Mittagspause in der Spindlerbaude ©Wolf-Götz

In der glitzernden Stille geht es weiter durch die unberührt wirkendende Schneelandschaft dieses rauen osteuropäischen Winkels. Auf einem von Schneekristallen fast verdeckten Hinweisschild ist noch das Wort Pozor! zu erkennen, das zur Vorsicht mahnt. Kaum vorstellbar, dass an so einem sonnigen Wintertag unversehens ein Unwetter über dem Gebirgskamm aufziehen kann. In Windeseile könne es dann ziemlich ungemütlich werden, versichert Petr. Da heißt es, in flottem Schritt die nächste „Baude“ anzusteuern.

Um die Mittagszeit kehren wir ein in die „Spindlerova Bouda“, einem Berghotel auf 1200 Metern Höhe. Aus der behaglichen Gaststube dringt Bratenduft. Zum leckeren Lendenbraten mit Preiselbeeren werden Serviettenknödel und reichlich Rahmsoße aufgetischt. Nach dem üppigen Genuss darf ein Gläschen Becherovka, der traditionelle tschechische Kräuterschnaps, nicht fehlen. 

Am Tor zum Riesengebirge entspringt die Elbe

In der Hochmoorlandschaft des Riesengebirges entspringt die Elbe. Ihre Quelle wurde bereits im Jahr 1634 eingefasst und geweiht. Unweit des stilisierten Stadtwappens der Elbstädte, von Spindler Mühle bis Cuxhaven, stürzt das junge Gewässer über Kaskaden in eine schwindelnd hohe Felsenschlucht. Im Tal liegt das Gebirgsstädtchen Vrchlabi, das als Tor zum Riesengebirge gilt. Hier ahnt man noch nicht, dass sich das munter plätschernde Flüsschen zu einem Europa prägenden Wasserlauf entwickelt, bevor die Elbe träge in der Nordsee mündet. 

Die junge Elbe plätschert durch das Städtchen Spindler Mühle ©Wolf-Götz

In Vrchlabi, das vor dem ersten Weltkrieg Hohenelbe hieß, lebten damals überwiegend Deutsche, darunter Gerhard Hauptmann. In seinem Drama „Die Weber“ hat der berühmte Schriftsteller das einst karge Leben seiner Landsleute beschrieben. Im Riesengebirgsmuseum im  sorgfältig renovierten Renaissance-Schloss, in dem auch die Stadt- und Naturparkverwaltung untergebracht sind, lässt sich die bewegte Geschichte des Städtchens nachempfinden. 
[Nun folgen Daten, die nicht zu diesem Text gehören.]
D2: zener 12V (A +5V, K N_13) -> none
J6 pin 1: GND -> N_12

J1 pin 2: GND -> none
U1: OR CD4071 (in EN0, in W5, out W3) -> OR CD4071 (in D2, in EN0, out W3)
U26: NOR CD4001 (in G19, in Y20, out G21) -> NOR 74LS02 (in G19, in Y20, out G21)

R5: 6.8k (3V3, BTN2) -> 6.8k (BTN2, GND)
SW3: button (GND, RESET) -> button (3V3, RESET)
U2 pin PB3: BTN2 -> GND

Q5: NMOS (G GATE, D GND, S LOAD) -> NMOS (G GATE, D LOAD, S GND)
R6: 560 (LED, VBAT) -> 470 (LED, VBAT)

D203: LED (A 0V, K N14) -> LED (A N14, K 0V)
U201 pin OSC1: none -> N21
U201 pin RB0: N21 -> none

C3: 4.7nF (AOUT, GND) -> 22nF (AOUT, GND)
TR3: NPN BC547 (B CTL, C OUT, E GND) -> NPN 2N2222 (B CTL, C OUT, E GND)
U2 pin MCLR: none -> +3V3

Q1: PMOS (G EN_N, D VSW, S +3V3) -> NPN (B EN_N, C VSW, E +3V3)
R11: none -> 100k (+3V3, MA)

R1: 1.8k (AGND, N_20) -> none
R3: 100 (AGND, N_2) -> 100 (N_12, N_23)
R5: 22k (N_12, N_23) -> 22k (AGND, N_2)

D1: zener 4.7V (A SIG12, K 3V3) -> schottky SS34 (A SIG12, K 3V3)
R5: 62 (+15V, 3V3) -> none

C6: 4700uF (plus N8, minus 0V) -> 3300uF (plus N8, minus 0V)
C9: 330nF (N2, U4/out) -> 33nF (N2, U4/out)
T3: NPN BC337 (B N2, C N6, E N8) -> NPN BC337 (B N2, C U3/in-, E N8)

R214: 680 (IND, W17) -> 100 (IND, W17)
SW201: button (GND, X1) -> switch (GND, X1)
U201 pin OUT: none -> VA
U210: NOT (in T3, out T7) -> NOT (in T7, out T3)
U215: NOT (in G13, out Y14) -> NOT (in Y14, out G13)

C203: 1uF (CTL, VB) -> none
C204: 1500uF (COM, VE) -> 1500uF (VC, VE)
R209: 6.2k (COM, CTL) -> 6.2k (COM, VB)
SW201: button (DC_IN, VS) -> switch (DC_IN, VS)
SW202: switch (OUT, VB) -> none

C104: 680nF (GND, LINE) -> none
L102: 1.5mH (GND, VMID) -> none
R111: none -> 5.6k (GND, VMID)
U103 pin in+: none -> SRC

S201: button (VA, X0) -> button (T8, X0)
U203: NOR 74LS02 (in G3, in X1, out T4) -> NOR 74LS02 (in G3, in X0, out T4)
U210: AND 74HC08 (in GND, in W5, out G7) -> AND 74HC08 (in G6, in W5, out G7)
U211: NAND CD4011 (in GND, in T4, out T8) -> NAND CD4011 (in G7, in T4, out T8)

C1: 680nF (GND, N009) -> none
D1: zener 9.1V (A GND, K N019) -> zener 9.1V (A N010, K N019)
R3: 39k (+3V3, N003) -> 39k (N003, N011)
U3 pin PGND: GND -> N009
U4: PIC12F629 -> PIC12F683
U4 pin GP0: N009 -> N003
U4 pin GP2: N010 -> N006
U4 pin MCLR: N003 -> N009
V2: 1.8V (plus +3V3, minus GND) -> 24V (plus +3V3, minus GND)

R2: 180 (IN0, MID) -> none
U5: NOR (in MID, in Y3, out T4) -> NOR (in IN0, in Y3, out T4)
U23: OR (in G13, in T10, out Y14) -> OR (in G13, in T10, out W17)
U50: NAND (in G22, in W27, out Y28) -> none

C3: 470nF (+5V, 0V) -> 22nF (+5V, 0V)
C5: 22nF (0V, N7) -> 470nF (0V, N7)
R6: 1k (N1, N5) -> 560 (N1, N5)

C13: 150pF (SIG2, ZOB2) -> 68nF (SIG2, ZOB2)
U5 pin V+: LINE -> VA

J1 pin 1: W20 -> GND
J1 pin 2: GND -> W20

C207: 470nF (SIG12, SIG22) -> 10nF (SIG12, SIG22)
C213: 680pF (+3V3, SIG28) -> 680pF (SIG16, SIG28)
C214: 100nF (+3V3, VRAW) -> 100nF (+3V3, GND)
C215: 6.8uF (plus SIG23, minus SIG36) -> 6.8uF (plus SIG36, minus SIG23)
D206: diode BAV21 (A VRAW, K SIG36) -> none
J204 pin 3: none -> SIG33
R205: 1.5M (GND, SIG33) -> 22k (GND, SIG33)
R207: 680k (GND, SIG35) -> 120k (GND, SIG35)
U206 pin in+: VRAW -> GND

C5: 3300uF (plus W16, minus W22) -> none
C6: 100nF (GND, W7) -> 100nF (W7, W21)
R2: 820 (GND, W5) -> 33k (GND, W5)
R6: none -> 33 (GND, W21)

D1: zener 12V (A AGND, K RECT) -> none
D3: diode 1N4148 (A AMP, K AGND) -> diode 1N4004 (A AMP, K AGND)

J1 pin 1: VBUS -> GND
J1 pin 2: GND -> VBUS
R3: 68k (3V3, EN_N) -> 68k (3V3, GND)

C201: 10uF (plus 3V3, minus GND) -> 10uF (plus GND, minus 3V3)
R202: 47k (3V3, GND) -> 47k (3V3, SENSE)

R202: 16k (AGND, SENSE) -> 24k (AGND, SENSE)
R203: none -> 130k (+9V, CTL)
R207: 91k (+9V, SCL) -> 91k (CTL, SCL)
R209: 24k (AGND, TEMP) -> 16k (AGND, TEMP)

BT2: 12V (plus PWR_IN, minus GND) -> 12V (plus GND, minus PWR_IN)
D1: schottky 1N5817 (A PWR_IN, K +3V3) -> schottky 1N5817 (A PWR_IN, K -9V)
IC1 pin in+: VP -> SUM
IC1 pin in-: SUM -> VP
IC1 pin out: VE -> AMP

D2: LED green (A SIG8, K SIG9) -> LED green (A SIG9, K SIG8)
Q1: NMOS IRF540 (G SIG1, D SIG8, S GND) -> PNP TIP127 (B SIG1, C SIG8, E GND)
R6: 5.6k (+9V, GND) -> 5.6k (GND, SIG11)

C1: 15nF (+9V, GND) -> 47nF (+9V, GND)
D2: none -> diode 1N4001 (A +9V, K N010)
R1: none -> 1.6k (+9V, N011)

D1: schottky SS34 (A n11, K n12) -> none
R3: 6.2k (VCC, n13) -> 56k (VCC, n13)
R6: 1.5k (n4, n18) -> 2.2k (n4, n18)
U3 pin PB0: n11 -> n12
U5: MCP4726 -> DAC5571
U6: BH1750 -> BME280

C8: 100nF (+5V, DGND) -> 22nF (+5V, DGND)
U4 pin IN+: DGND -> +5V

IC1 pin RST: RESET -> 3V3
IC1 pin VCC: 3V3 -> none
Die nahe gelegene, von Bergen beachtlicher Höhe umschlossene Kleinstadt Harrachov hatte der einstige Gründer Graf Harrach schlicht Dörfli genannt. Indessen hat sich der einstige Bergbauort mit seinen  internationalen Skispringerwettbewerben inzwischen weithin Ansehen verschafft. Solange der eisige Wind mit seinen arktischen Temperaturen über die alpine Tundra-Landschaft fegt, durch die der tschechisch-polnische Freundschaftsweg führt, wird das auch so bleiben.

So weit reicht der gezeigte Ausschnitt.